In the first half of the current financial year, the loan growth of non-banking financial companies (NBFCs) moderated to 6.5%, according to the latest Reserve Bank of India’s Financial Stability Report.

The primary reason attributed to the moderation was increase in risk weights on NBFC lending to certain consumer credit categories as well as on bank lending to NBFCs.

In November 2023, the RBI increased the risk weights for loans to NBFCs by 25 basis points. The risk weight for retail loans increased from 100% to 125%. It was applicable to all retail loans, except for housing, education, vehicle, and microfinance/self-help group loans.

At the same time, the risk weight for bank loans increased for NBFCs rated AAA, AA, and A. For example, the risk weight for an AAA-rated NBFC increased from 20% to 45%.

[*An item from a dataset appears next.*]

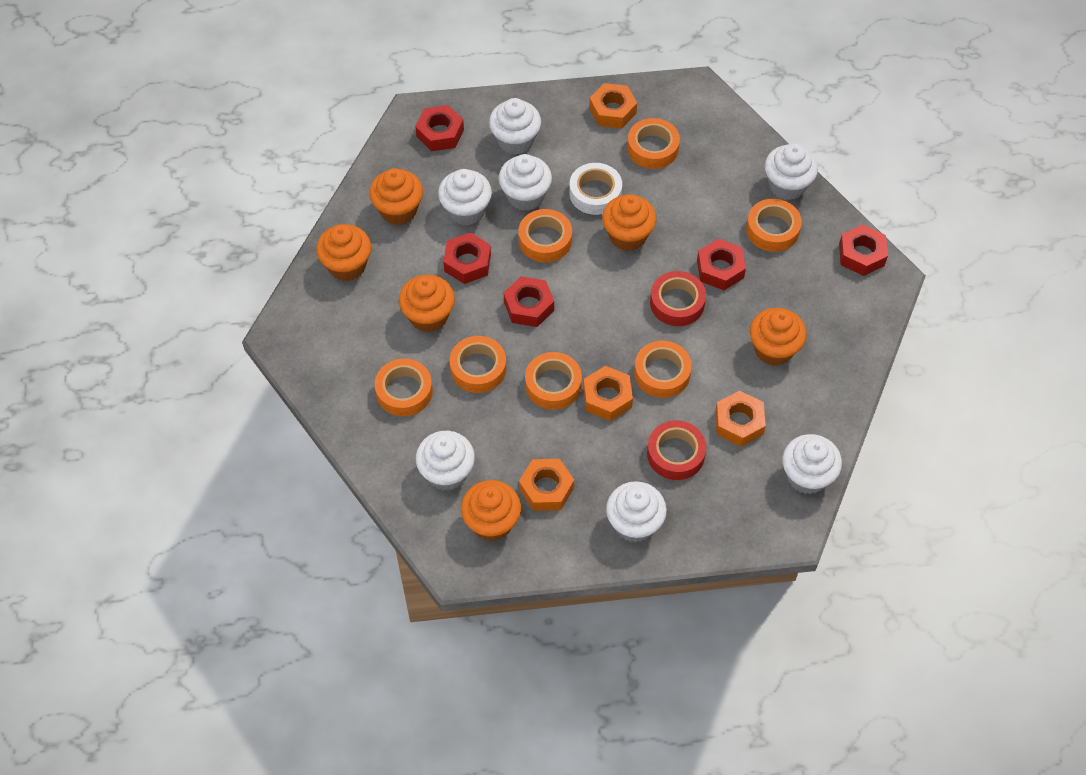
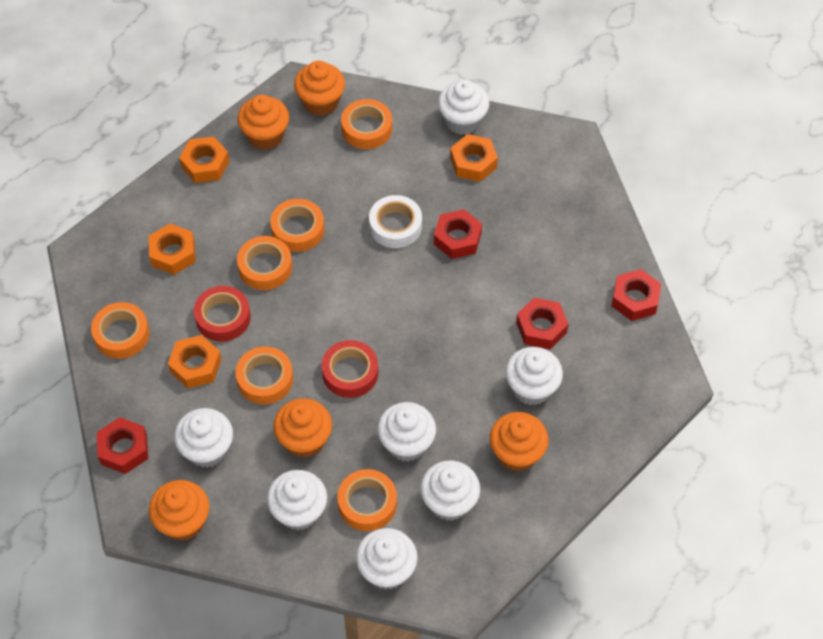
orange cupcake: 6 -> 5
orange tape: 7 -> 6
red nut: 5 -> 4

The increase of risk weight measures directly impacted the lending of upper-layer NBFCs, the report mentioned. Around 63.8% of loan portfolio of upper-layer NBFCs belongs to retail loan, thereby impacting them on a large scale. Whereas, middle-layer NBFCs, excluding government-owned NBFCs, maintained robust loan growth, especially in retail loan portfolios, the report highlighted.

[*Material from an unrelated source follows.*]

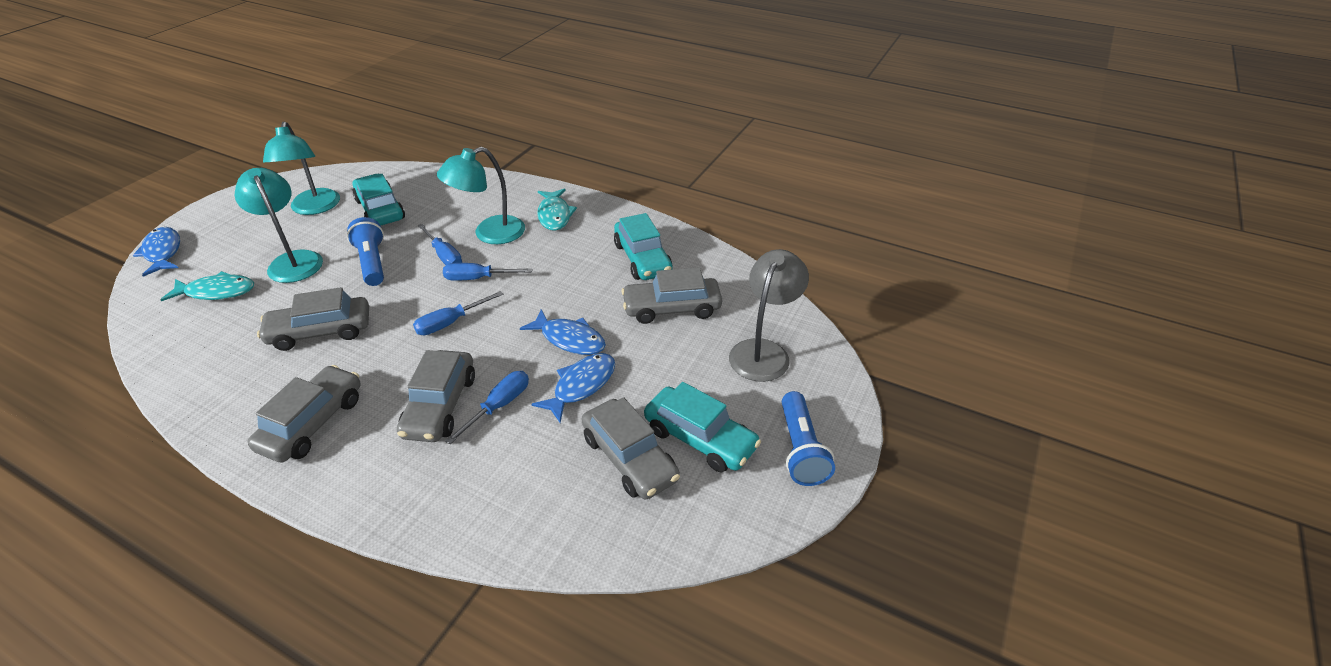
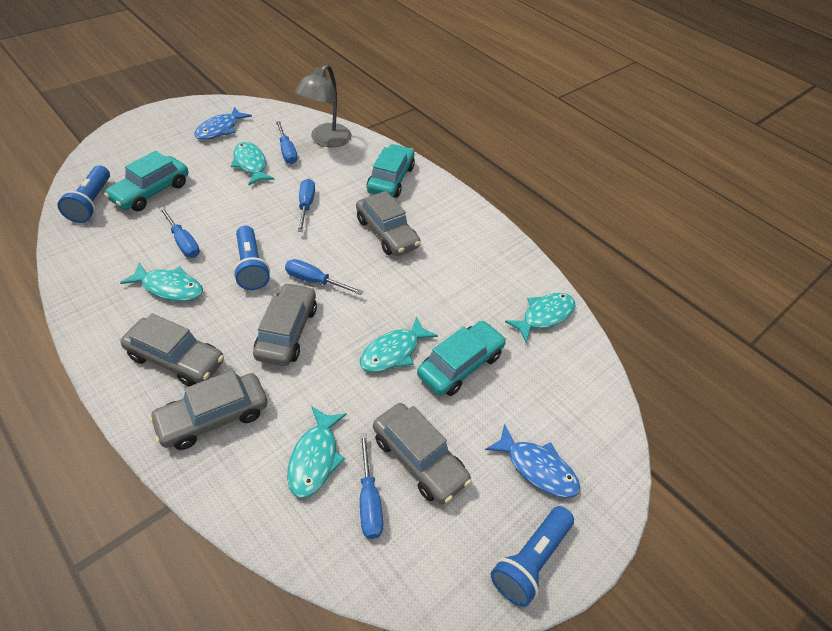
blue fish: 3 -> 2
blue flashlight: 2 -> 3
blue screwdriver: 4 -> 5
turquoise fish: 2 -> 5
turquoise lamp: 3 -> 0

At the same time, growth of bank borrowings in NBFC liabilities fell to 17% from 26% year-on-year. Consequently, NBFCs’ increasing reliance on non-bank sources raised the cost of funding. In order to diversify the source of funding, NBFCs have increased borrowings offshore to contain overall costs. However, this may pose currency risks to these NBFCs as these were unhedged.

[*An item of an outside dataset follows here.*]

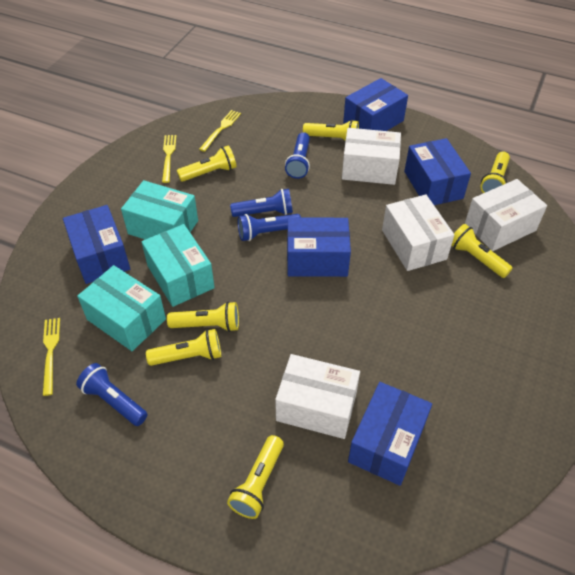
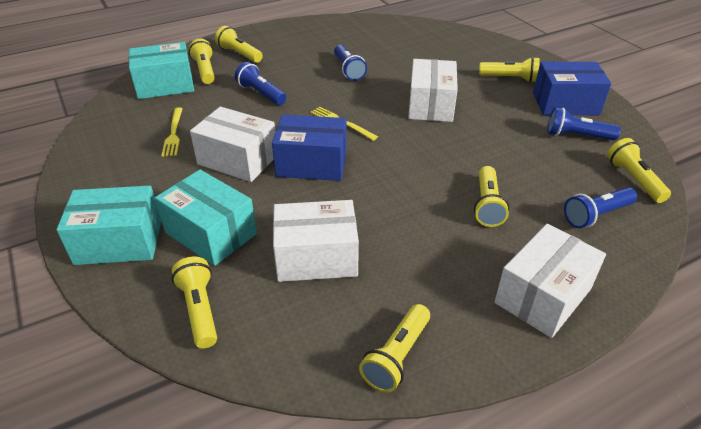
blue box: 5 -> 2
yellow fork: 3 -> 2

Overall, the NBFC sector remains healthy with sizable capital buffers with capital to risk weighted capital ratio (CRAR) at 26.1% in September 2024. Interest margins and earnings showed robust growth, with net interest margin at 5.1% and return on assets at 2.9%. Another key feature, which highlighted healthy growth in the NBFC sector is improvement in asset quality.

Industry gross non-performing assets (GNPA) stands at 3.4% of gross loans and advances. Write-offs, however, show a rising trend, with a few outlier NBFCs showing significantly higher writeoffs, the report said.

“While risks from global spillovers remain, the Indian financial system, supported by further improvement in balance sheet of banks and NBFCs, and strong buffers, is expected to remain sound and vibrant,” RBI governor Sanjay Malhotra said in the summary and outlook of the report.